Comunidade é uma palavra difícil de se definir. Possui conotações que não ajudam em algumas culturas, onde remete a seitas religiosas e tende a causar imediata desconfiança, quando não hostilidade. O escritor americano Wendell Berry a descreveu como ‘um entendimento de interdependência entre um grupo local de pessoas, com cultura local, economia local e natureza local…’. Karin Boisclair-Joly (que trabalhou com A Rocha em Portugal, Líbano, Canadá e França) a expressou assim: ‘comunidade é um lugar onde cada membro é reconhecido com amor, como uma criatura única e sendo um presente que é parte de um corpo maior. É de dentro da comunidade que a Missão d’A Rocha – mostrar o amor de Deus por toda a criação – se concretiza, e assim o projeto é impulsionado. Os centros de estudo se tornam lugares ‘reais’ e alegres para se estar.’ Eu gosto disso.
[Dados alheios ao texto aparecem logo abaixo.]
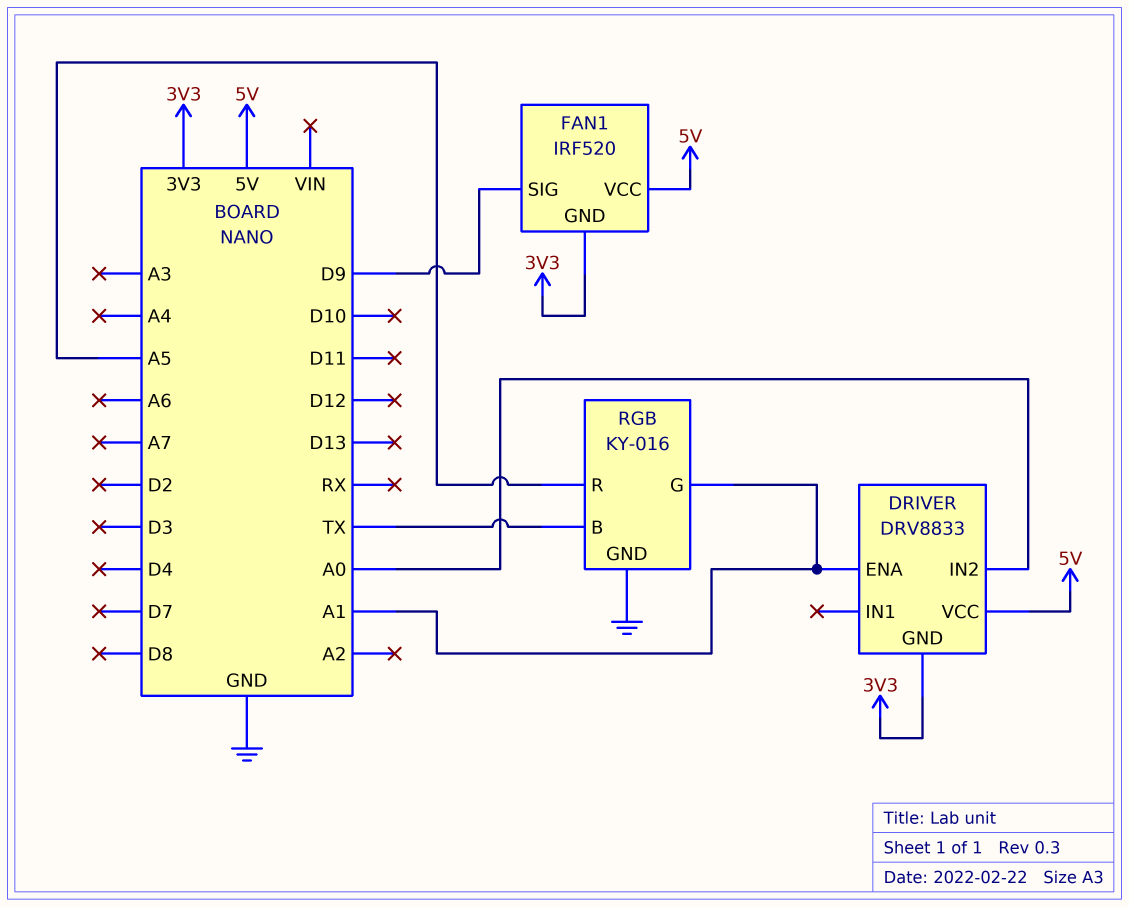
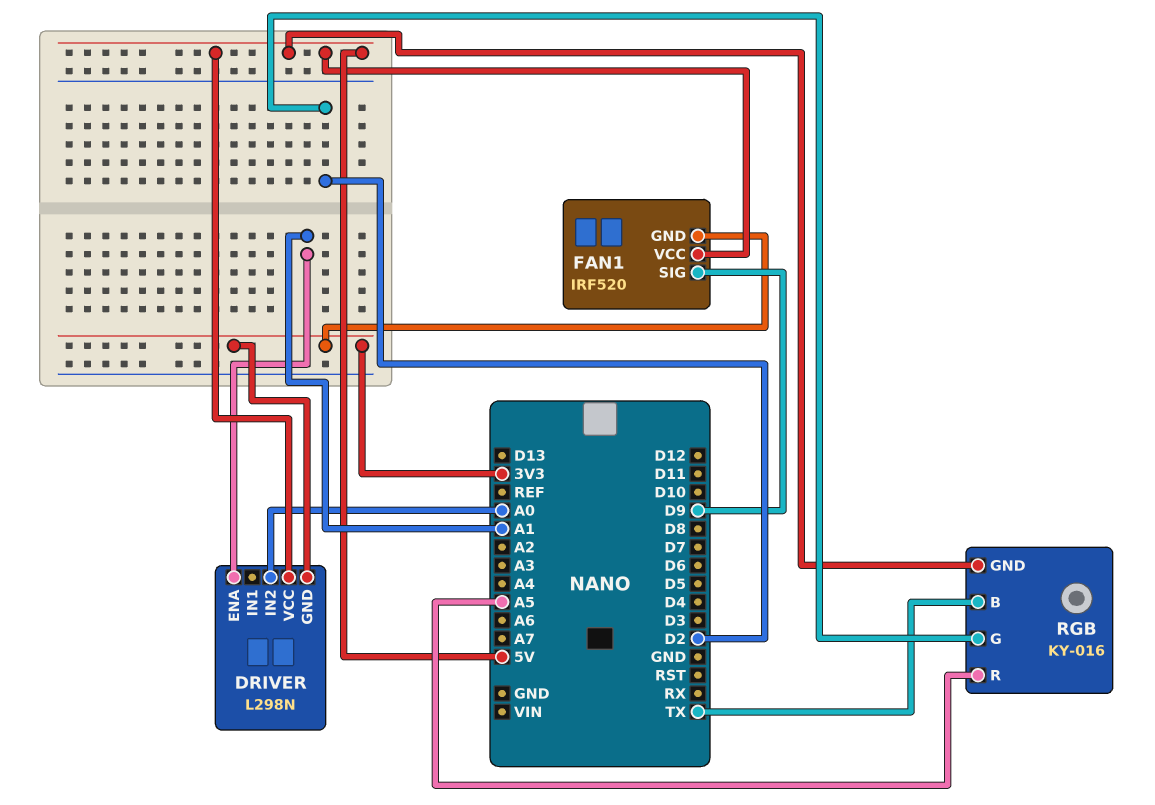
DRIVER: DRV8833 -> L298N
RGB pin G: A1 -> D2
RGB pin GND: GND -> 5V

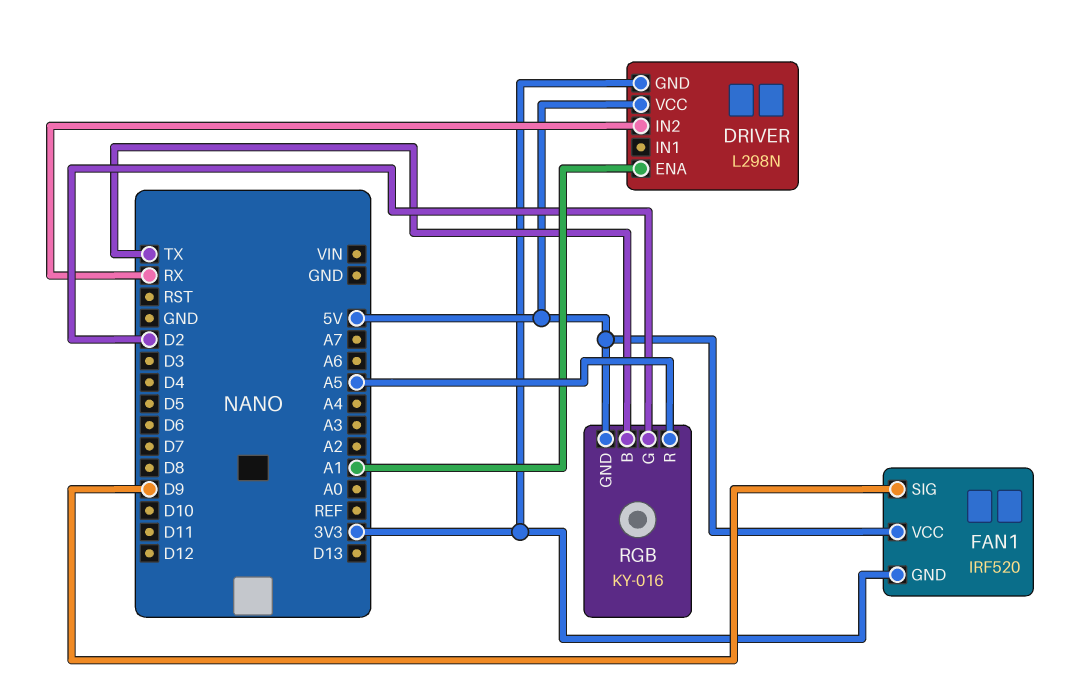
DRIVER pin IN2: A0 -> RX

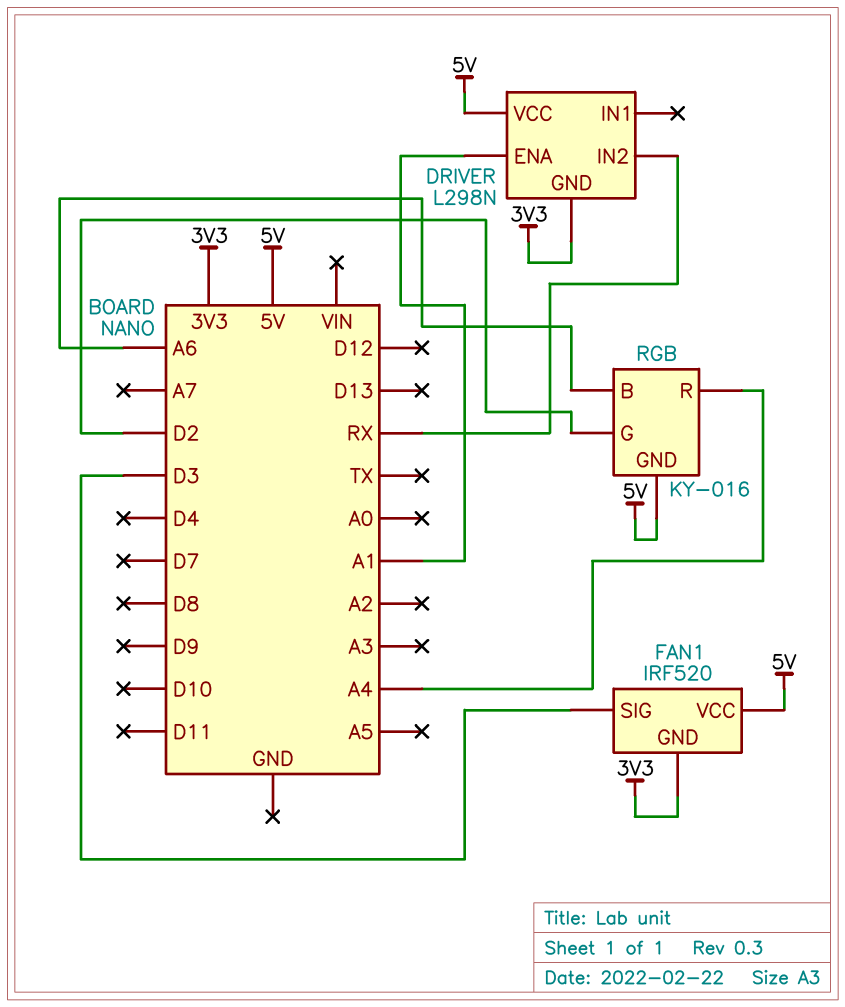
FAN1 pin SIG: D9 -> D3
RGB pin B: TX -> A6
RGB pin R: A5 -> A4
Desde os primeiros dias d’A Rocha em Portugal, e enquanto os projetos emergiam em outros países, nosso entendimento de comunidade evoluiu. Primeiramente consistia no conceito de família extendida, mais ou menos sob o mesmo teto, compreendendo líderes de equipe, membros da equipe, voluntários e visitantes que, em relação ao contexto geográfico, parecia totalmente adequado. Mas o conceito depende menos da proximidade física, talvez, do que da interdependência pessoal. Alguém pode até chegar mais longe ao sugerir que todas as Organizações Nacionais A Rocha formam um tipo de comunidade em si mesmas, sustentada por visitas, cartas, e-mails, chamadas no skype e orações mútuas. Ainda assim cada uma tem algo mais visível, mais tangível, no centro disto tudo. Enquanto refletimos no tipo de comunidade que começou a surgir nos anos 80 e 90 em Cruzinha, algumas convicções começaram a se estabelecer e assumir uma relevância mais ampla.
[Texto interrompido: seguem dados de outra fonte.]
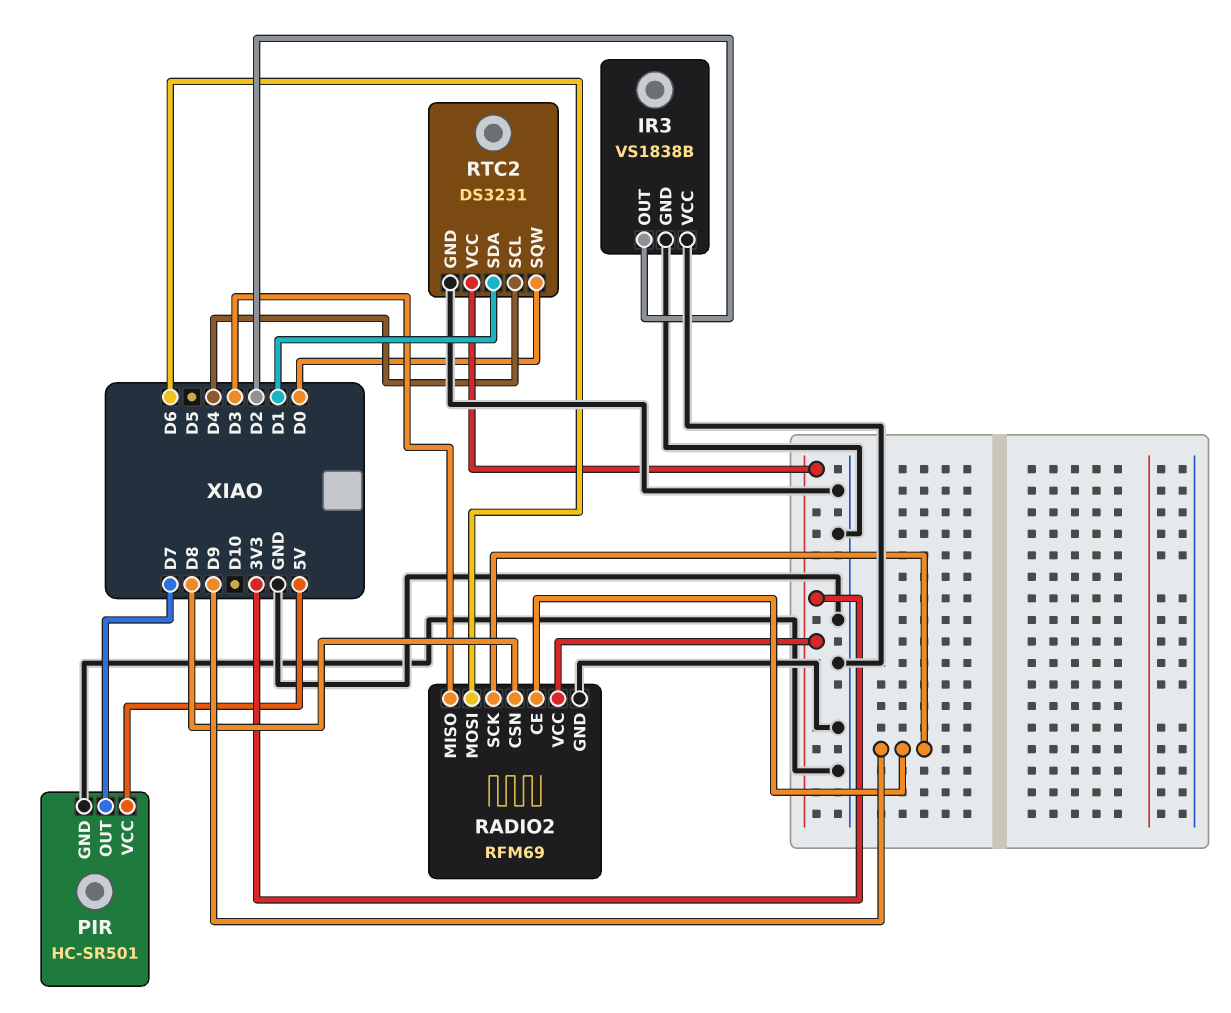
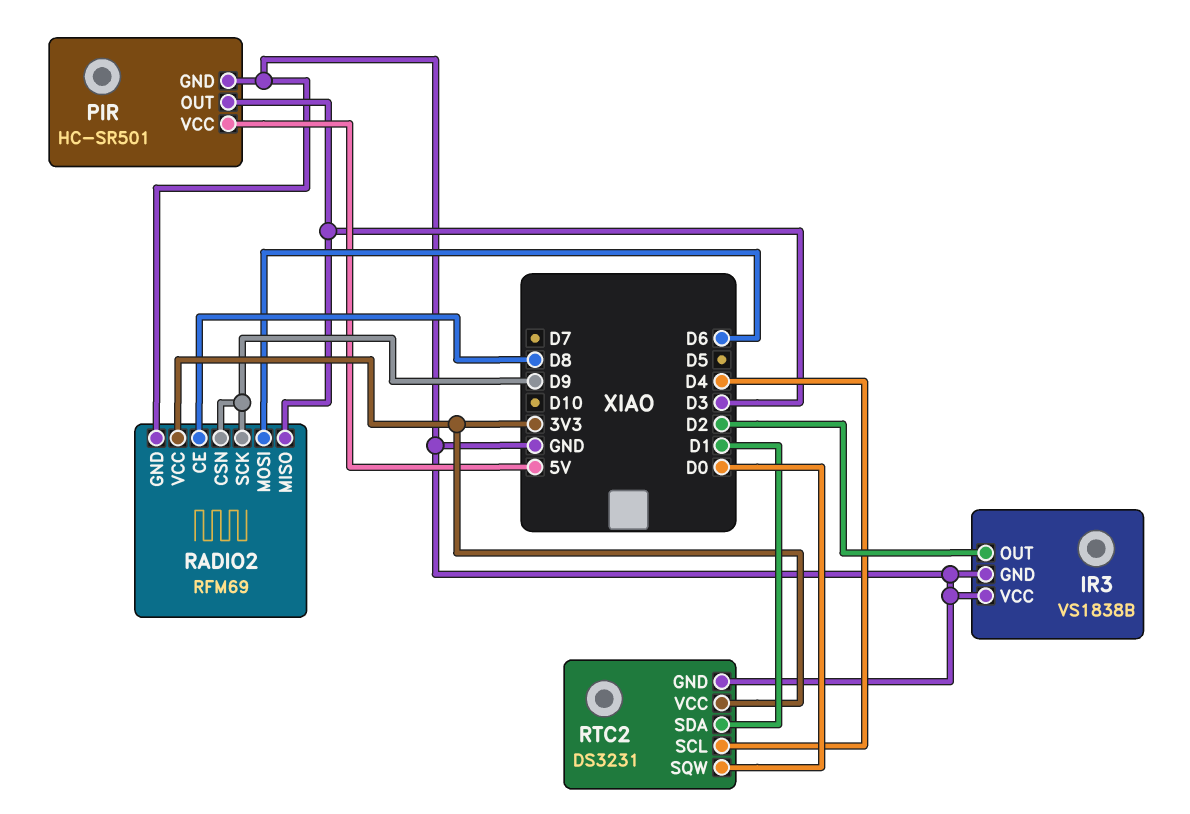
PIR pin OUT: D7 -> D3
RADIO2 pin CE: D9 -> D8
RADIO2 pin CSN: D8 -> D9

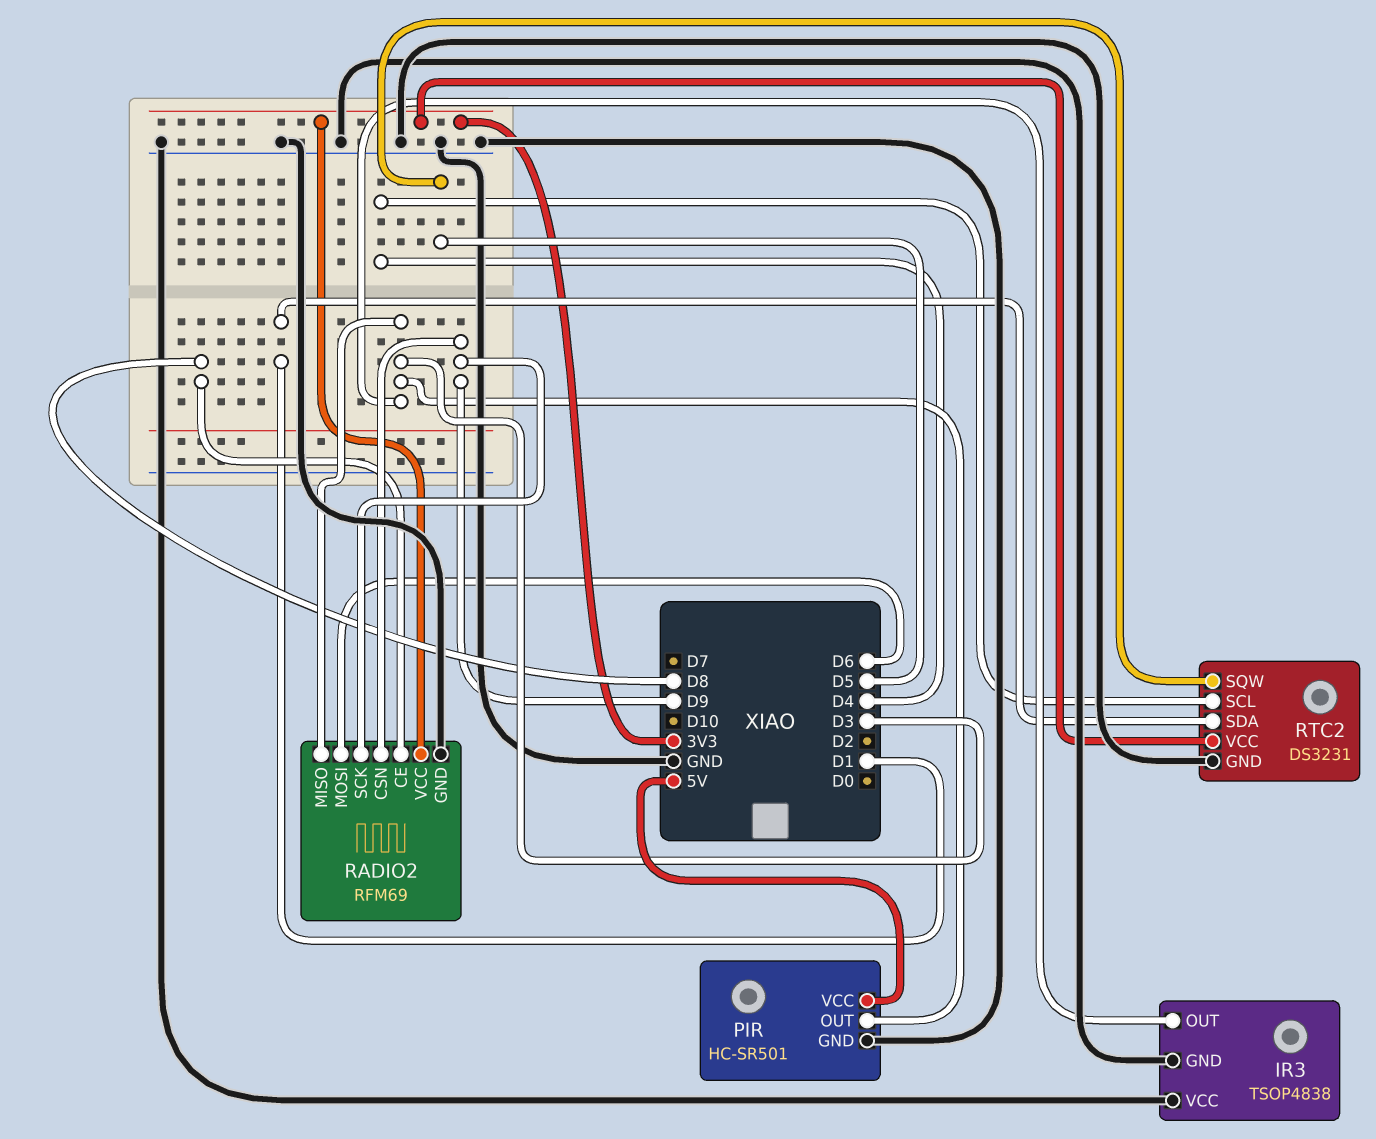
IR3: VS1838B -> TSOP4838
IR3 pin OUT: D2 -> D3
RTC2 pin SQW: D0 -> D5

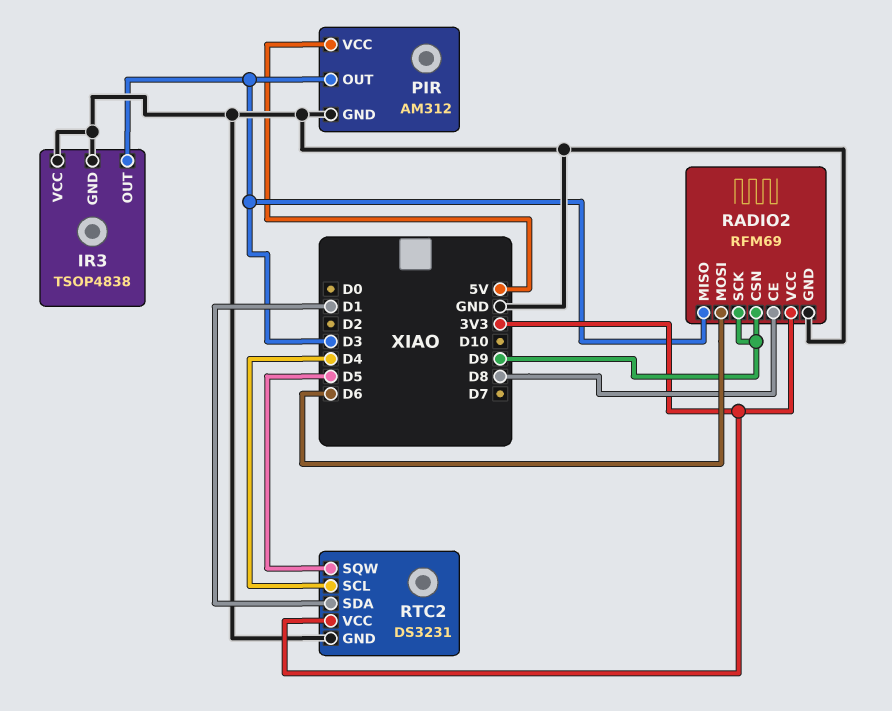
PIR: HC-SR501 -> AM312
Primeiramente, comunidade não é somente para aqueles que podem assinar embaixo de um kit particular de crenças e práticas – um tipo de religião em grupo. Ao invés disso, ela pode ser criada entre pessoas com convicções religiosas similares, diferentes ou sem nenhuma convicção religiosa em particular. Muitos conservacionistas muito comprometidos e efetivos que visitam os projetos d’A Rocha não se descreveriam como Cristãos, e mesmo assim tem um profundo respeito – reverência até – pela criação, ajustaram seus estilos de vida e frequentemente suas prioridades profissionais também, de uma maneira que nos constrange. Com tristeza encontramos muitas pessoas que são abertas a ideia de um Criador amoroso, mas tropeçam na aparente indiferença de Seus filhos com relação a criação. Então precisamos as vezes ouvir coisas duras e dolorosas, e temos muito o que aprender daqueles que se tornaram parte das comunidades d’A Rocha e que tem vivências diferentes.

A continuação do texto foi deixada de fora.